Besides winning the Salad Bowl and beating UC anytime, Xavier’s biggest triumphs included:
- Twin wins over Boston College in Boston in 1952 and ’54. BC was otherwise undefeated in ’54 and ranked No. 8 in the country. The latter game was played at Fenway Park.
- Back-to-back wins over Miami, coached by Woody Hayes, in 1949 and 1950.
- The 26-0 win over coach Sid Gillman and UC in 1951 settled a dispute over which team was major and which was minor. The NCAA decided to list team statistics in separate groupings and considered UC "major" and Xavier "minor." When the game was over, Xavier players gave Kluska the game ball and he ran out of the locker room. When he got to the team bus, Kluska yelled, "What's the difference between major and minor?" One of his players, Jack Hahn, answered: "Twenty-six points."

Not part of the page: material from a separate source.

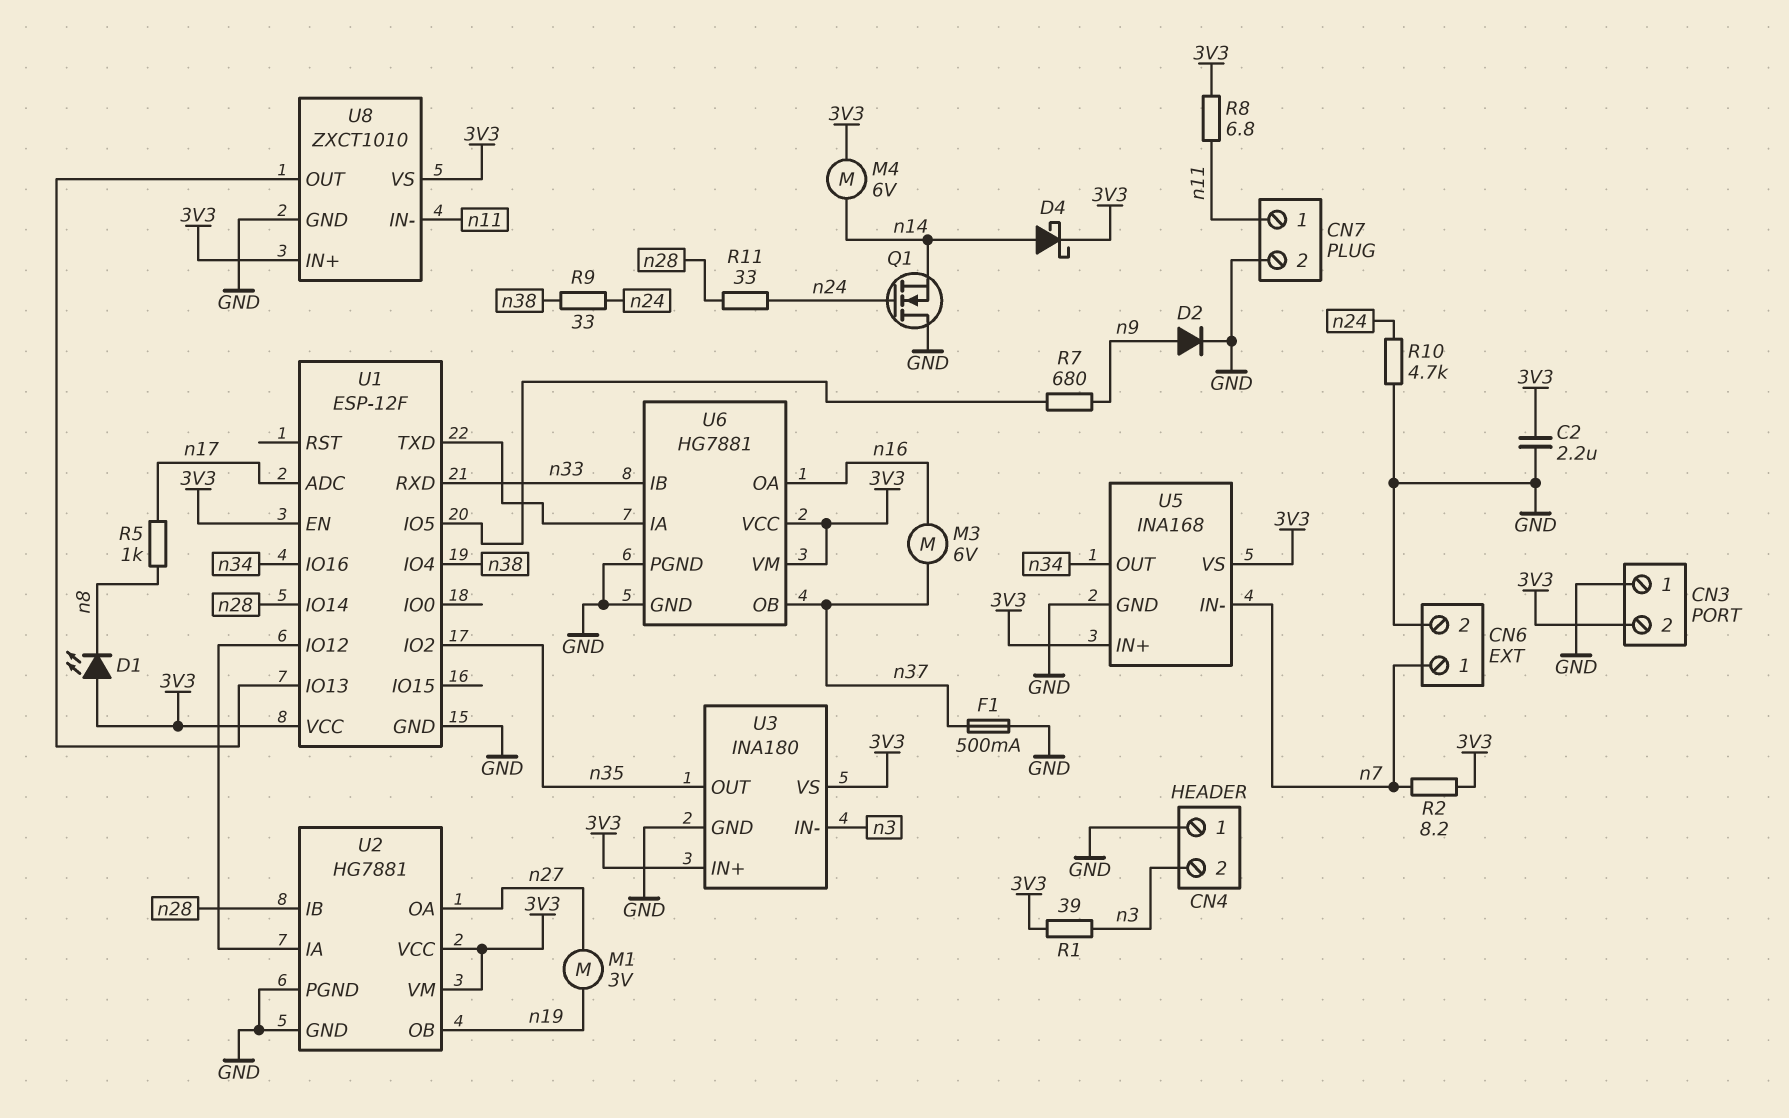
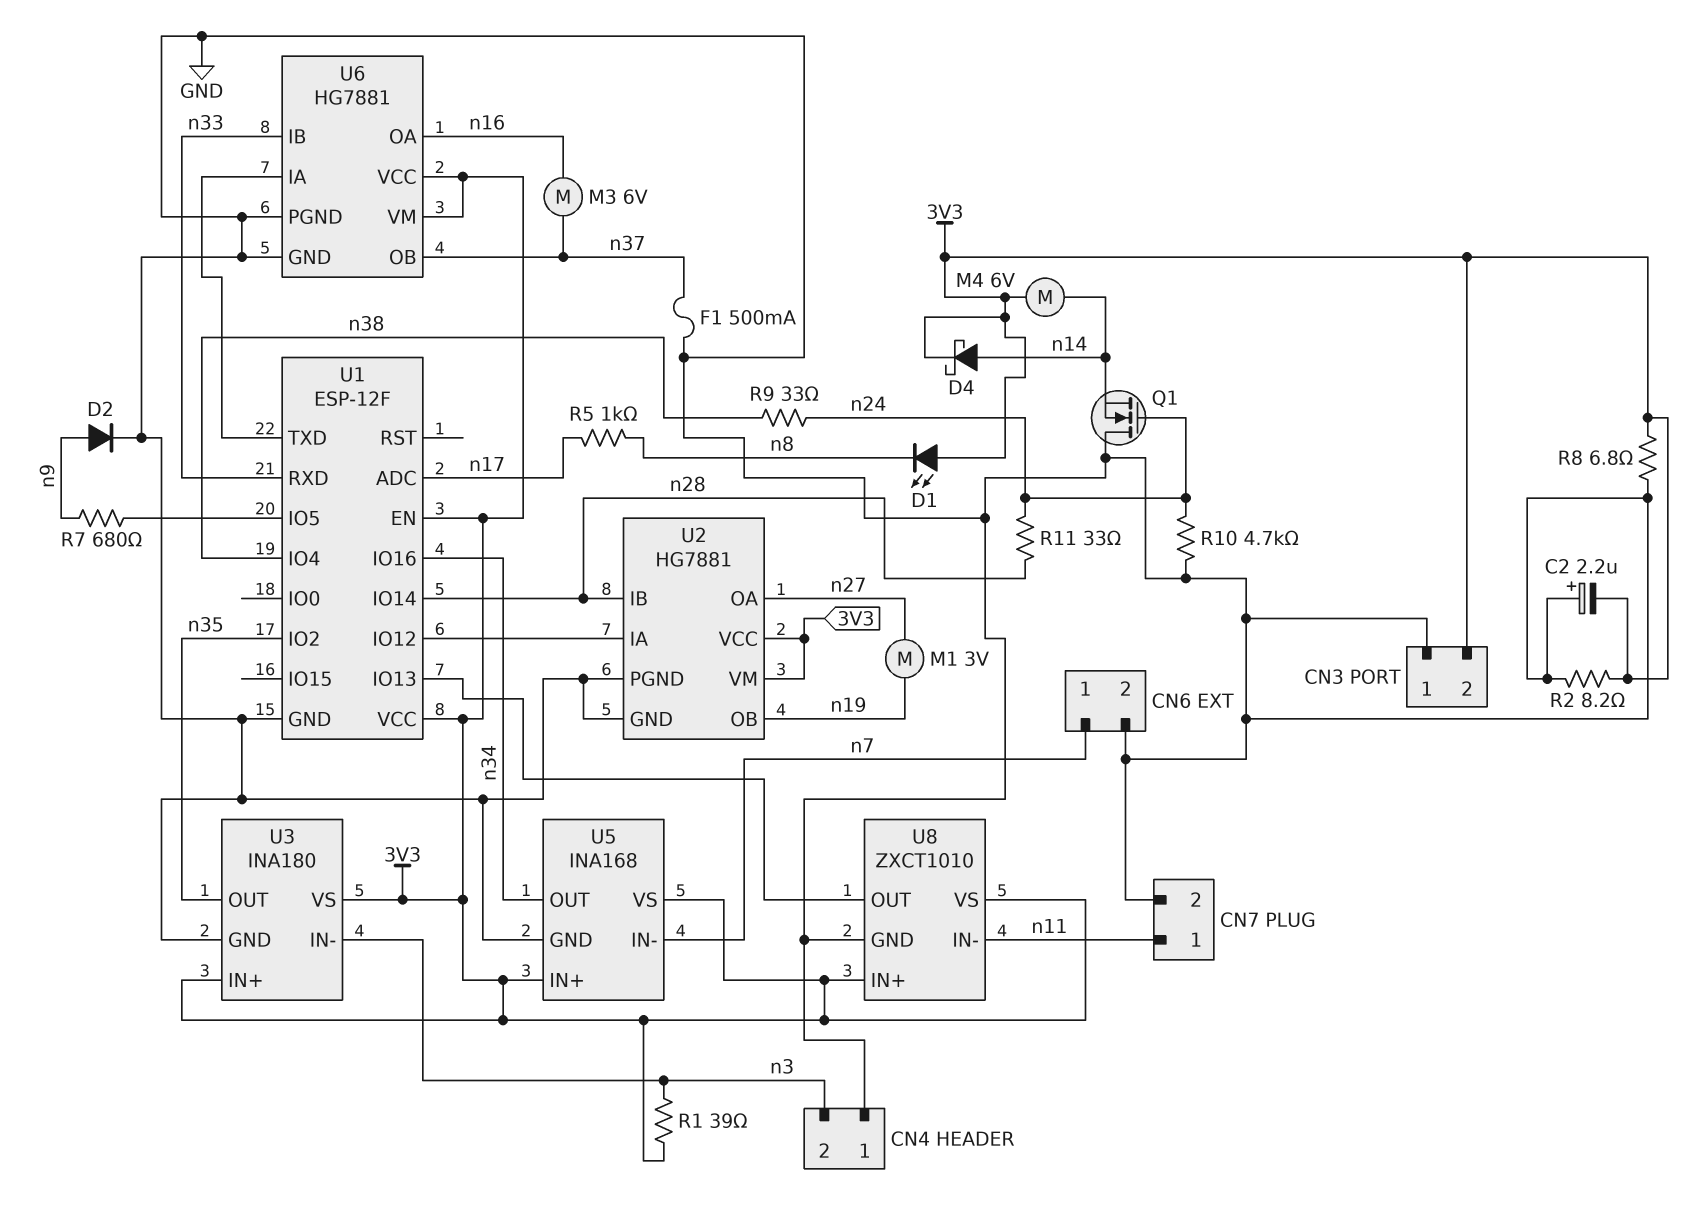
C2: 2.2uF (3V3, GND) -> 2.2uF (plus GND, minus 3V3)
R2: 8.2 (3V3, n7) -> 8.2 (3V3, GND)
R8: 6.8 (3V3, n11) -> 6.8 (3V3, GND)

- A 14-9 upset of Kentucky in 1962.
- A thrilling 29-28 win over Bo Schembechler and Miami in 1965. Xavier trailed 28-7 in the fourth quarter but QB Carroll Williams ran and passed for three touchdowns and a two-point conversion. Four years later, when Schembechler was coaching Michigan and had just defeated No. 1 Ohio State, he still called that Xavier-Miami game the most exciting he had ever coached.
Xavier was 12-18 against UC, 10-19-3 against Miami.
A Xavier defeat was showcased in a 2006 blockbuster movie. The Musketeers were the villains, not the heroes, of “We Are Marshall,” about the Marshall team built almost from scratch following the tragic plane crash in 1970. Marshall’s first win in 1971 came against Xavier, 15-13. Xavier beat Marshall the following two years.